南海トラフ地震への警戒が経済に悪影響:旅行関連消費は1,964億円程度減少も
南海トラフ地震臨時情報の発表
8月8日に、宮崎県の日向灘を震源とするマグニチュード7.1の地震が発生した。この地震で宮崎県日南市では最大震度6弱が記録された。日向灘を震源とする地震で震度6弱以上の揺れを観測するのは1919年以降で初めてである。またマグニチュード7以上は1984年8月のマグニチュード7.1以来の規模だ。 後続するさらなる巨大地震の可能性が相対的に高まっているとして、気象庁は南海トラフ地震臨時情報(巨大地震注意)を発表した。政府は、南海トラフ地震防災対策推進地域に対して、地震発生から1週間、日頃からの地震への備えの再確認や、揺れを感じたら直ちに避難できる態勢をとるように呼びかけている。 南海トラフ沿いでは、地震発生後に時間差で巨大地震が発生した事例が知られている。江戸時代の1854(安政元)年に起きた安政東海地震の約32時間後には、安政南海地震が発生した。
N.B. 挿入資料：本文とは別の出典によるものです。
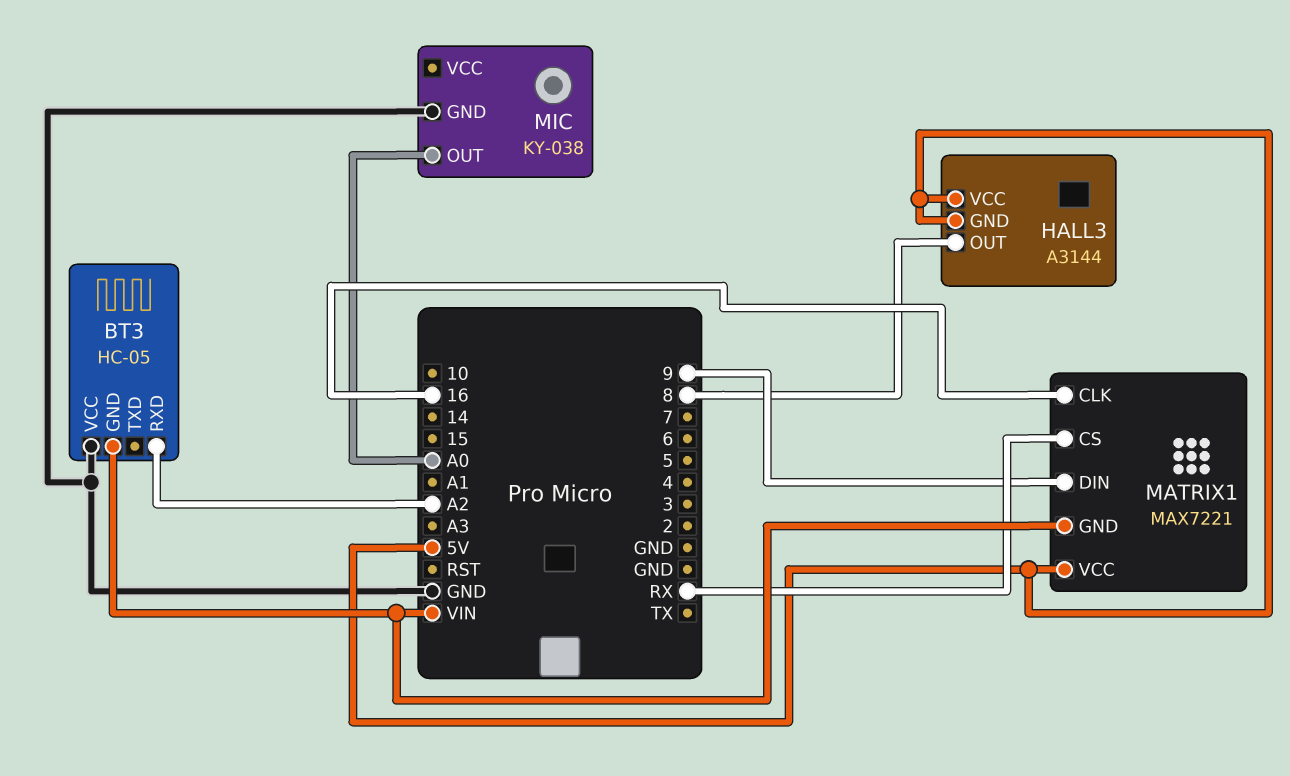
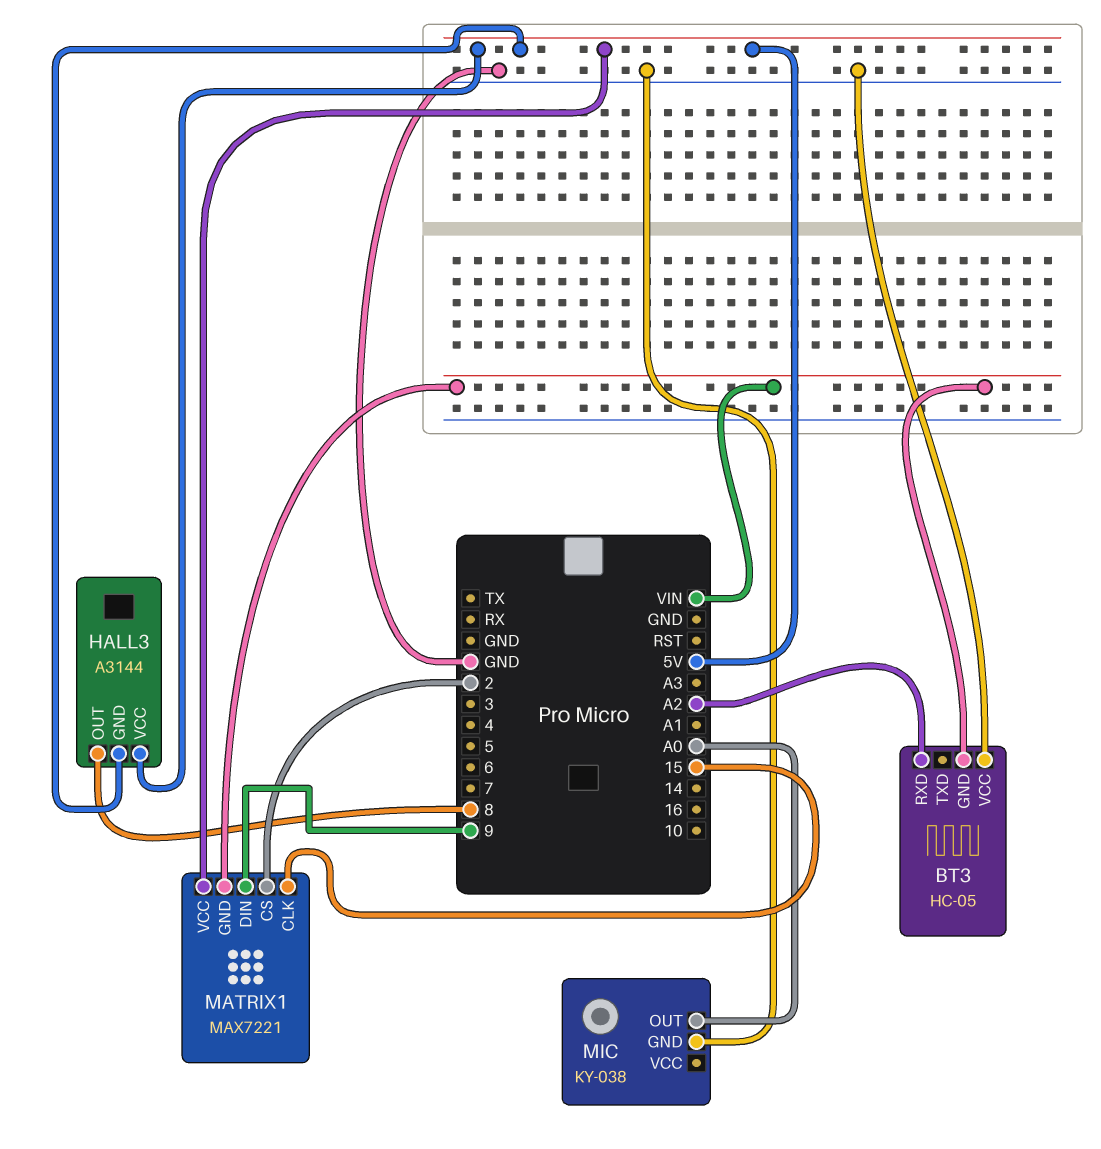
MATRIX1 pin CLK: 16 -> 15
MATRIX1 pin CS: RX -> 2

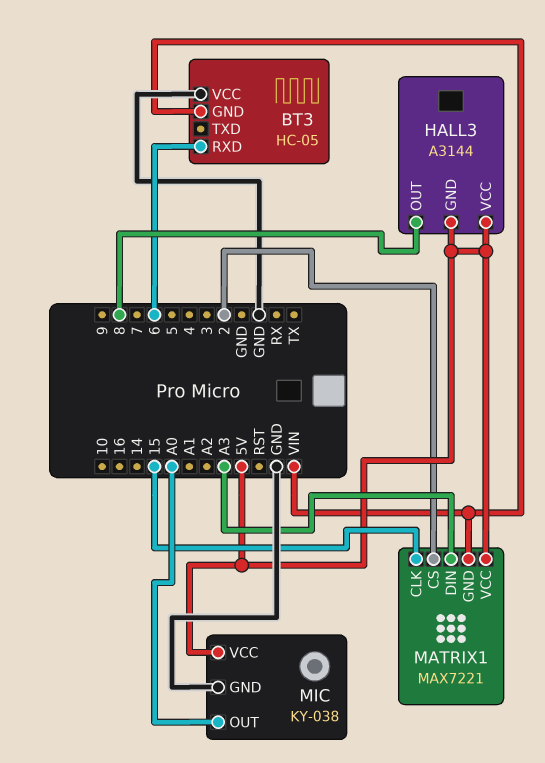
BT3 pin RXD: A2 -> 6
MATRIX1 pin DIN: 9 -> A3
MIC pin VCC: none -> 5V

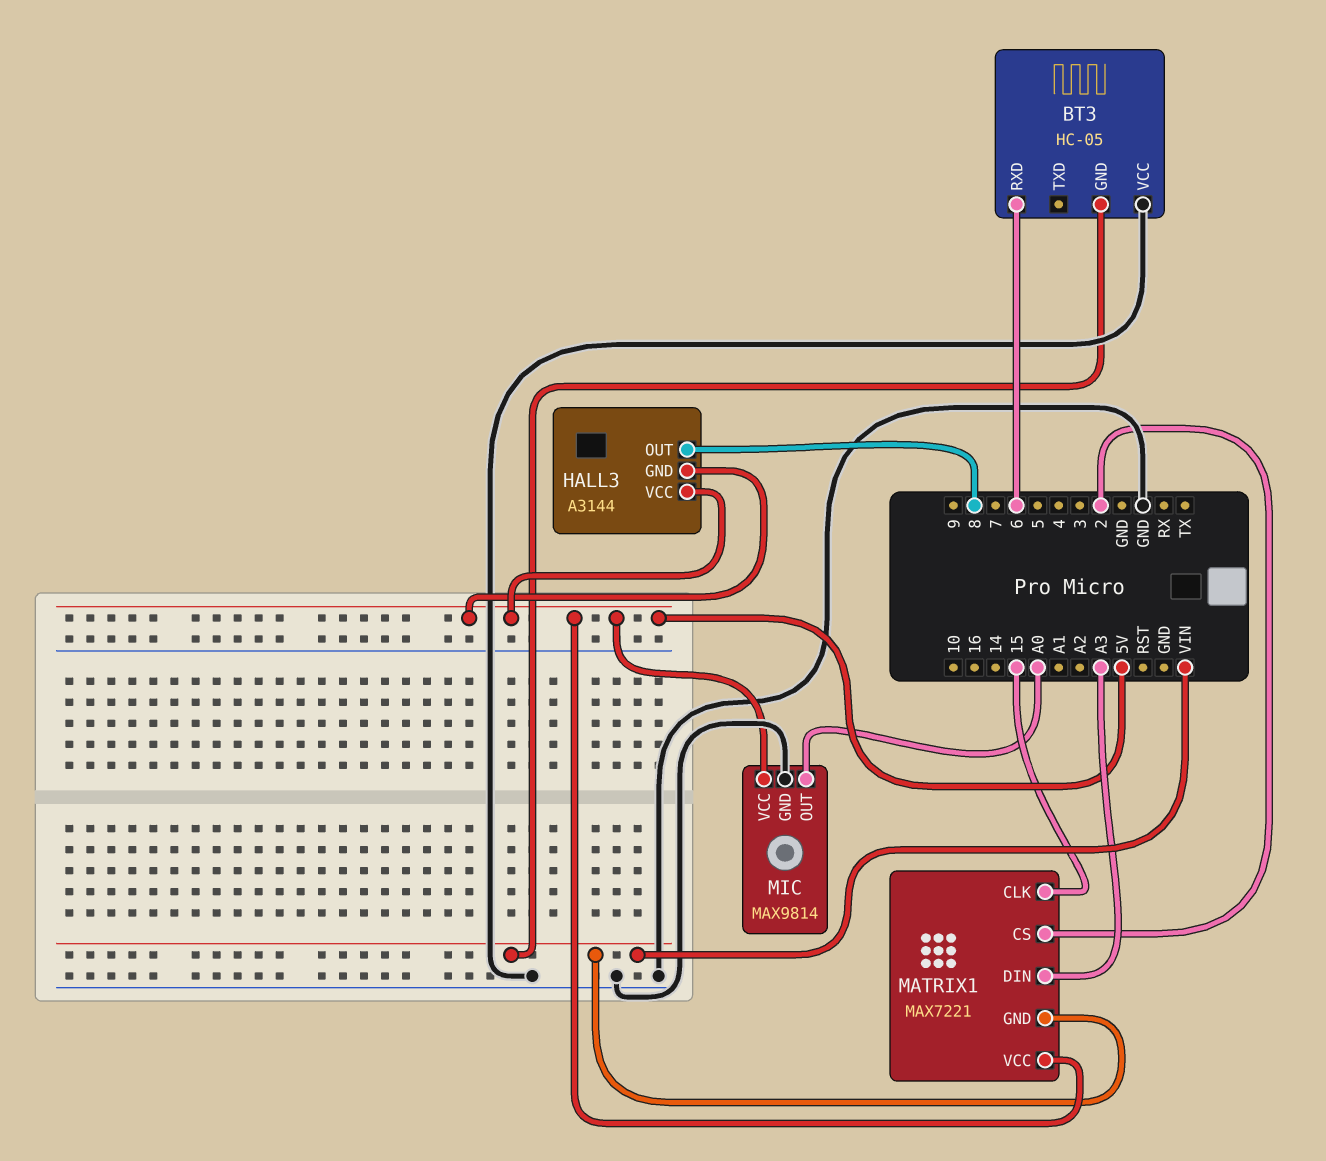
MIC: KY-038 -> MAX9814

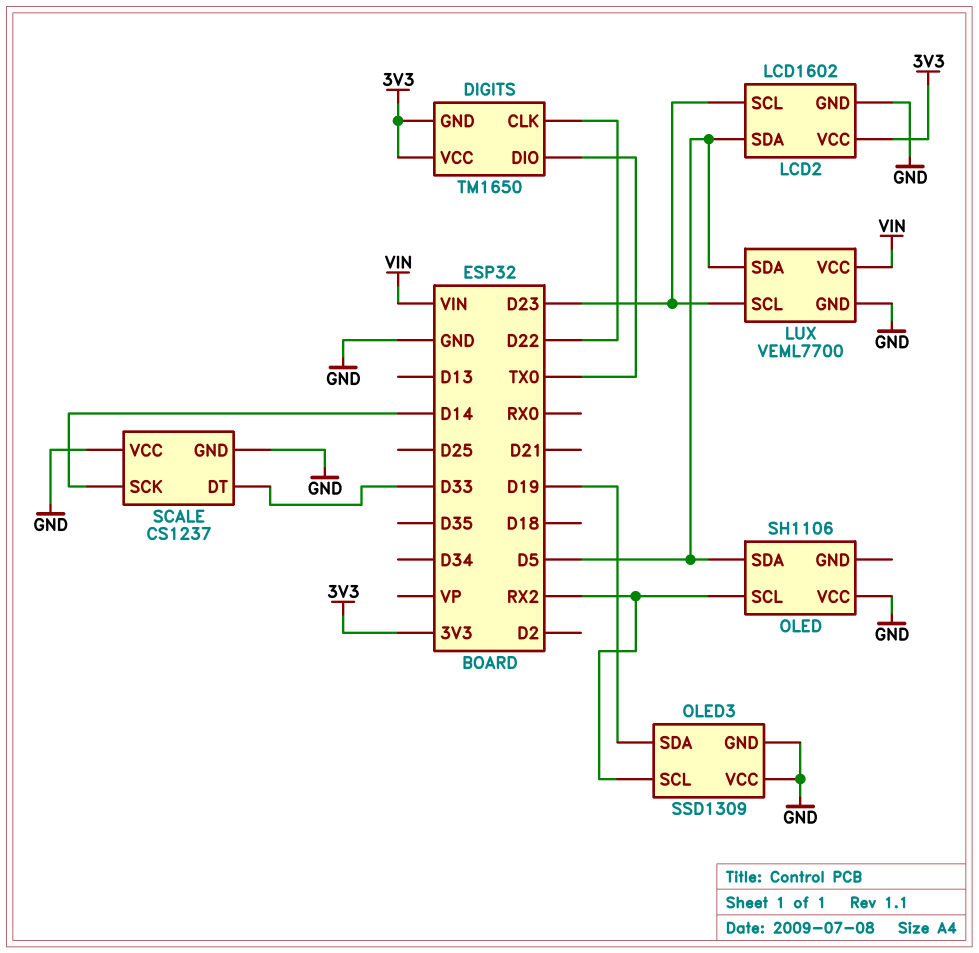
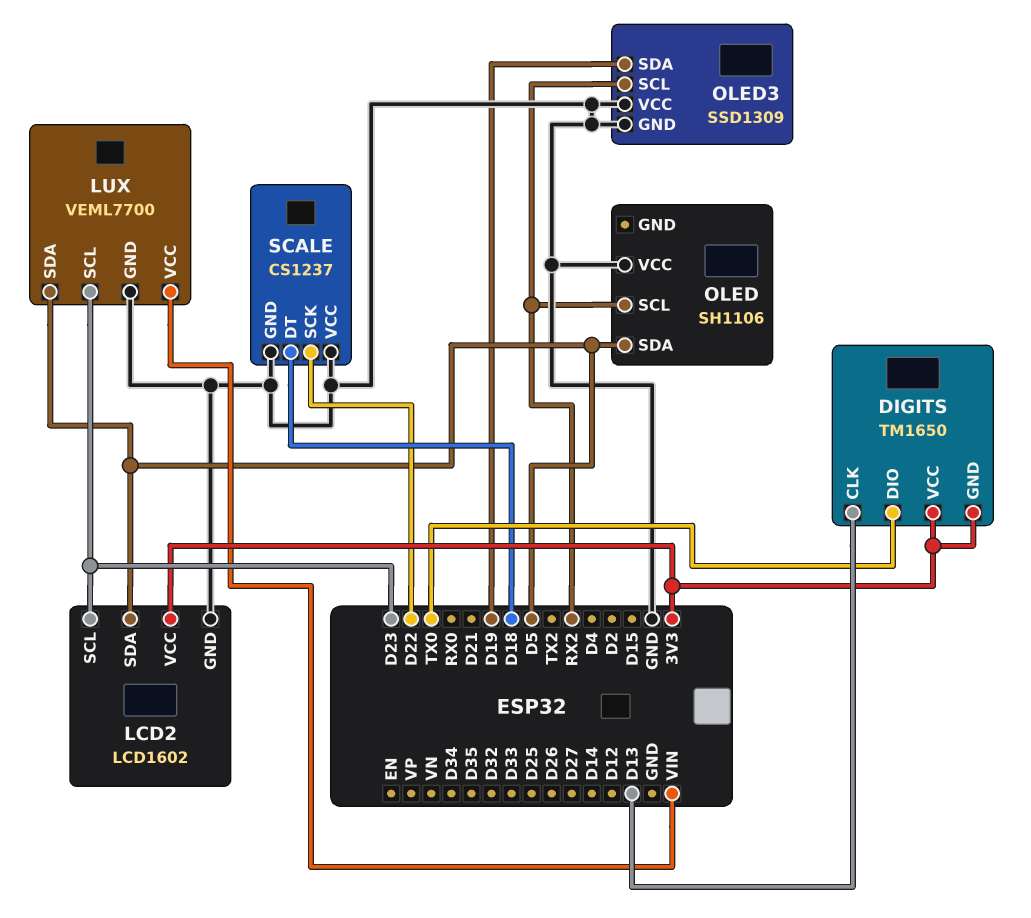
DIGITS pin CLK: D22 -> D13
SCALE pin DT: D33 -> D18
SCALE pin SCK: D14 -> D22

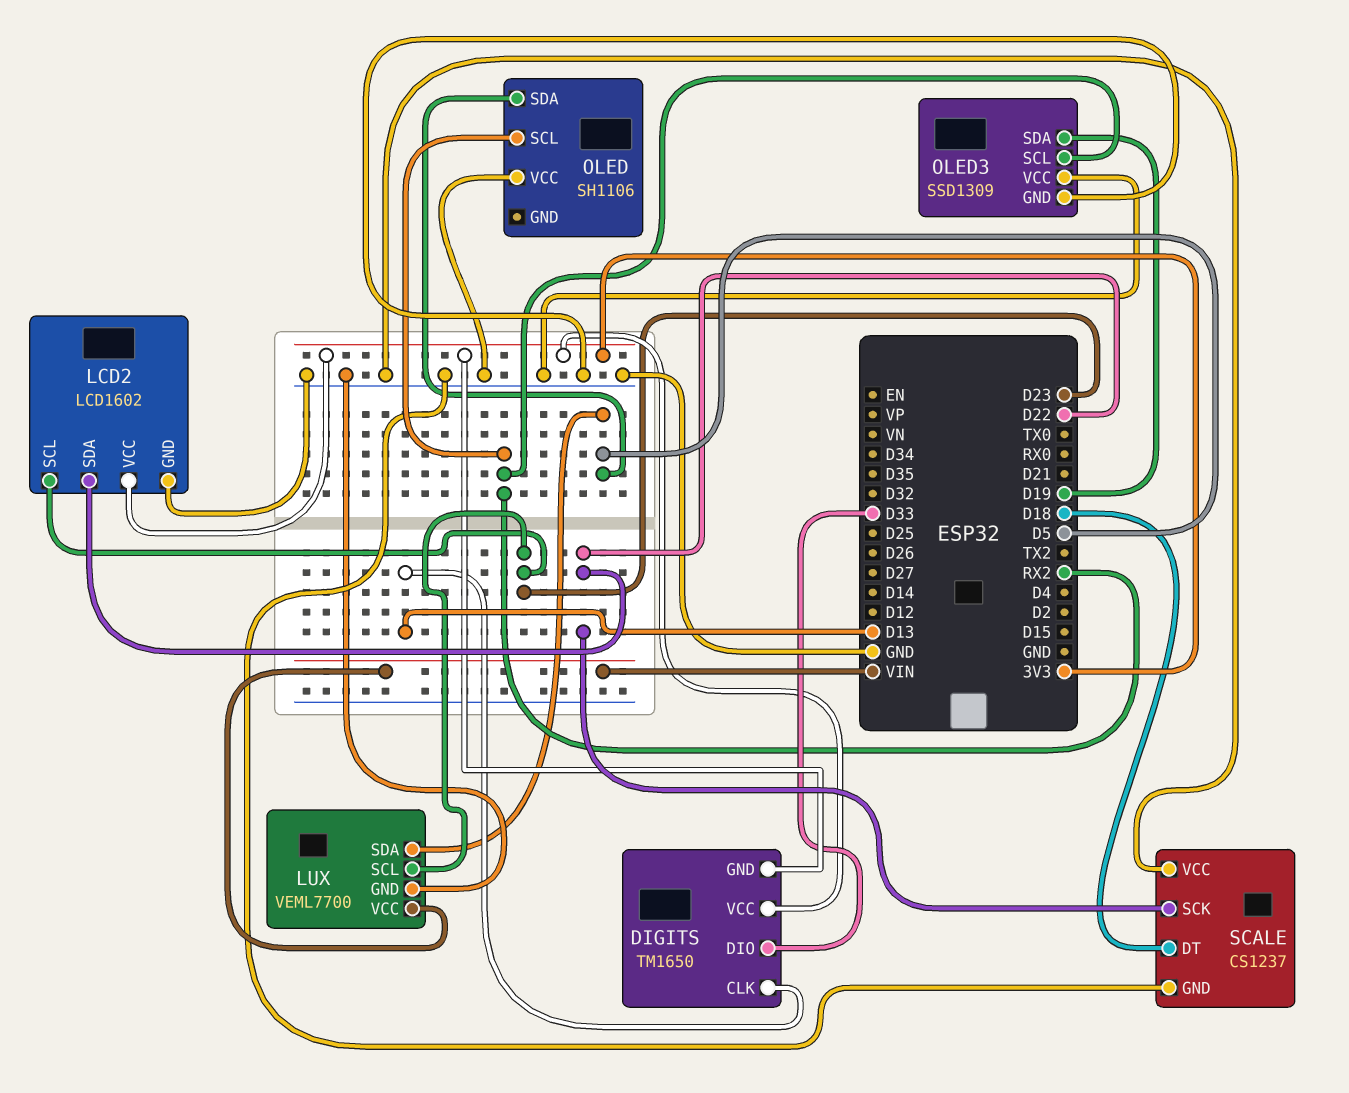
DIGITS pin DIO: TX0 -> D33
LCD2 pin SDA: D5 -> D22

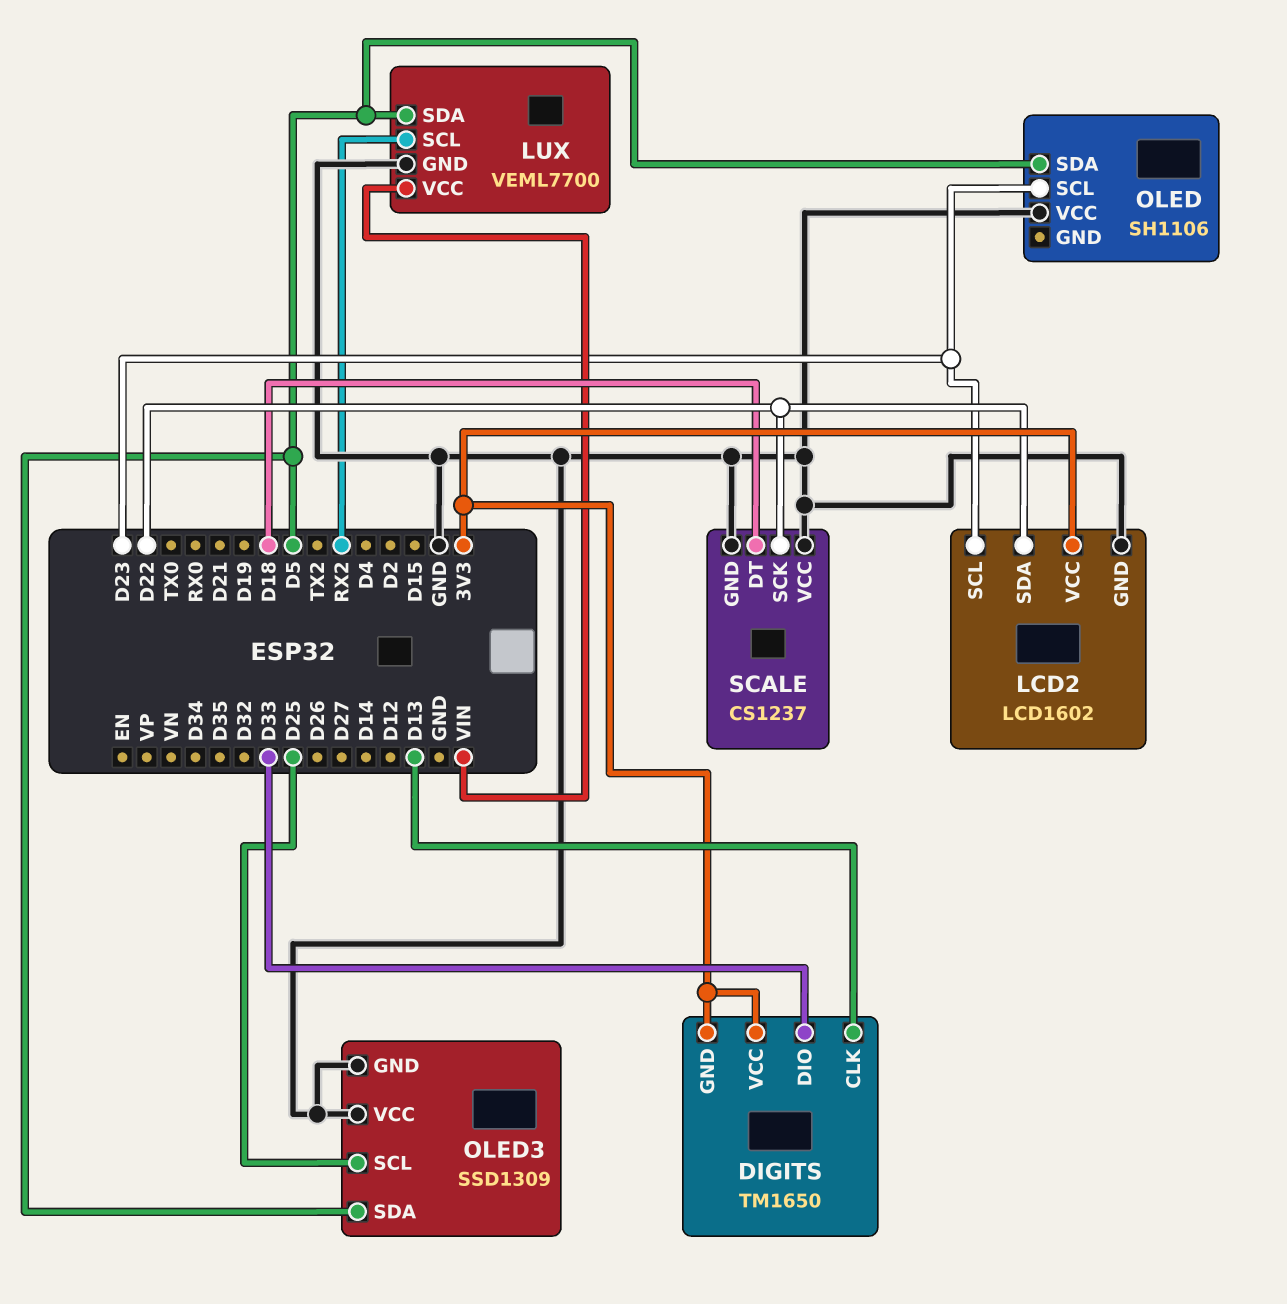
LUX pin SCL: D23 -> RX2
OLED pin SCL: RX2 -> D23
OLED3 pin SCL: RX2 -> D25
OLED3 pin SDA: D19 -> D5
また、1944年の昭和東南海地震の2年後の46年には昭和南海地震が起きている。 とりあえず地震発生から1週間が強い警戒の目途ではあろうが、過去の例を踏まえるとそれ以上の期間、大規模な南海トラフ地震発生への警戒は続くだろう。 まずは、多くの人命を危険に晒す大規模地震が発生しないことを強く願うばかりではあるが、実際には予測は難しいことから、従来以上に地震への備えが求められる。
地震発生後には消費活動は委縮
地震発生への警戒や備えは、経済活動を委縮させる面がある。過去には、阪神大震災や東日本大震災の発生後に、経済活動の低下が生じたことが確認されている。東日本大震災の発生後の経済への悪影響は、地震による自動車産業でのサプライチェーンの遮断や原発事故による電力不足によるものが大きかった。今回はこのようなことは起こっていないが、先行きの地震発生への不安から、消費者は消費活動を控える動きをするだろう。 内閣府によると、震災後は消費者マインドが委縮し、消費者は必需的でない財・サービスの購入を控える傾向がある。東日本大震災後の百貨店の売上高は、東北地区のみならず東京地区及び全国ベースで見ても、2011年3月に大きく落ち込んだ。阪神・淡路大震災直後の1995年1月においても、神戸地区のみならず全国ベースでも百貨店売上高は一時的に大きく減少していた(内閣府)。 ただし、震災後に最も顕著に表れるのは、旅行・レジャー関連だろう。震災後には自動車など高額耐久財の消費を控える傾向もみられるが、他方で生活必需品の買いだめの動きも生じることから、財消費への影響は比較的限定的だろう。